Aber viele von uns dürfen nicht mitreden. Und zwar genug um potentiell viele Mehrheiten zu kippen, die Regierungen in den vergangenen Jahrzehnten hatten. Die Politik übersieht oder ignoriert oder verstärkt deshalb die Probleme dieser Gruppen eher. Und das sorgt für verständlichen Frust. Einkommensschwache Gruppen verzichten häufiger auf ihr Stimmrecht. Es ist ein Teufelskreis.

Wichtige Gesellschaftsbereiche kollabieren als Folge

Es schadet uns aber noch auf eine andere Weise. Es macht wichtige Gesellschaftsbereiche schlechter. Deutlich zeigen sich die Auswirkungen einer politischen Verfehlung etwa in der Pflege. Pflegekräfte sind oft keine Staatsbürger. Und sie haben auch schlechte Arbeitsbedingungen, niedrige Löhne und eine knüppelharte Arbeit. Sie wären etwa an der vordersten Front, wenn es um den politischen Kampf für eine überfällige Arbeitszeitverkürzung geht – weil den Beruf auf Dauer fast niemand in der heutigen Vollzeit schafft.

Der Beruf ist unter diesen Bedingungen nicht attraktiv. Viel zu wenige Staatsbürger:innen wollen ihn machen, und obwohl Nicht-Staatsbürger:innen das System am Laufen halten, werden auch zu wenige von den heutigen Bedingungen angezogen. Aber sie wären unverzichtbar für das alternde Österreich. Wir schlittern rasant in eine Pflegekrise. 

Es bräuchte schon lange eine politische Korrektur der Situation. Aber die Politik hat das viel zu lange übersehen und ist noch heute zögerlich. Und auch wenn das natürlich nicht der einzige Grund dafür ist: bei der Erklärung dafür kann man nicht einfach übersehen, dass so viele Menschen aus dieser Gruppe von der politischen Teilhabe ausgeschlossen sind. Sie haben bei Wahlen keine Stimme und können auch nicht gewählt werden. 
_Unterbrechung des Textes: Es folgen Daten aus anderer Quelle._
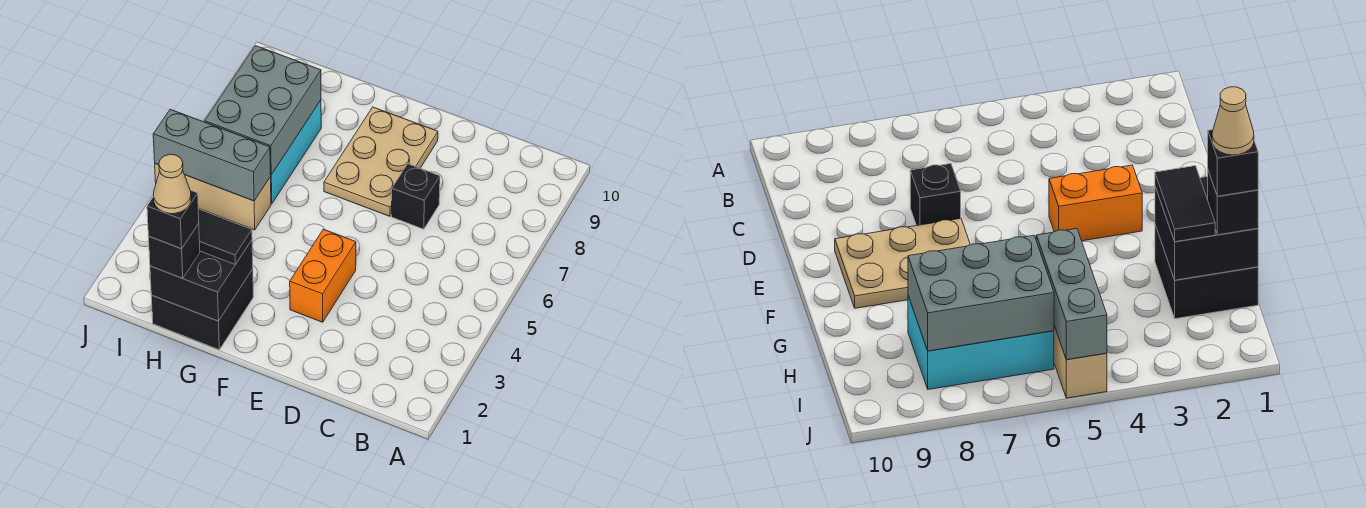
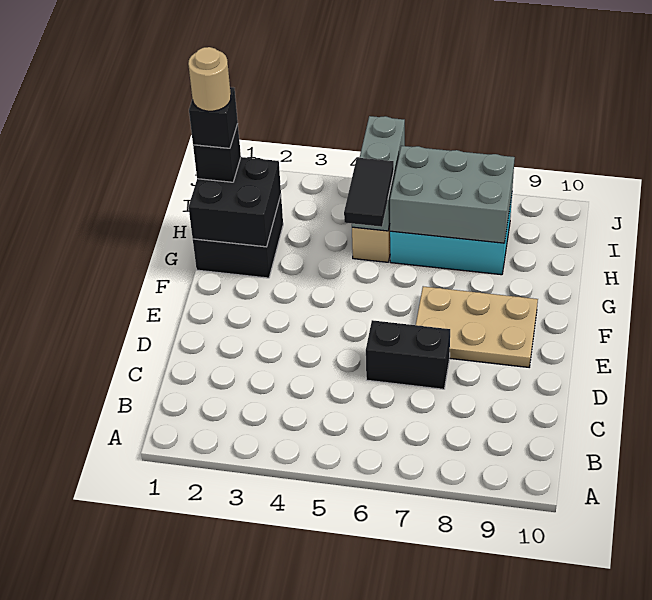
black brick D7 level 1 -> black brick D6:D7 level 1
orange brick E3:E4 level 1 -> none
black tile G2:H2 level 3 -> black tile G5:H5 level 3
tan cone H1 level 5 -> tan round brick H1 level 5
Darunter leiden die Betroffenen und ihre Kolleg:innen und Menschen mit ähnlichen Einkommen – aber auch unsere Alten und Kranken. Eines davon wird jede:r von uns einmal sein. Demokratien funktionieren deshalb besser als andere Staatsformen, weil sie alle mitreden lassen. Das populistische Staatsbürgerschaftsrecht und das Ausschließen von Mitmenschen aus der Politik macht unser System schwächer. Es schadet fast allen in Österreich.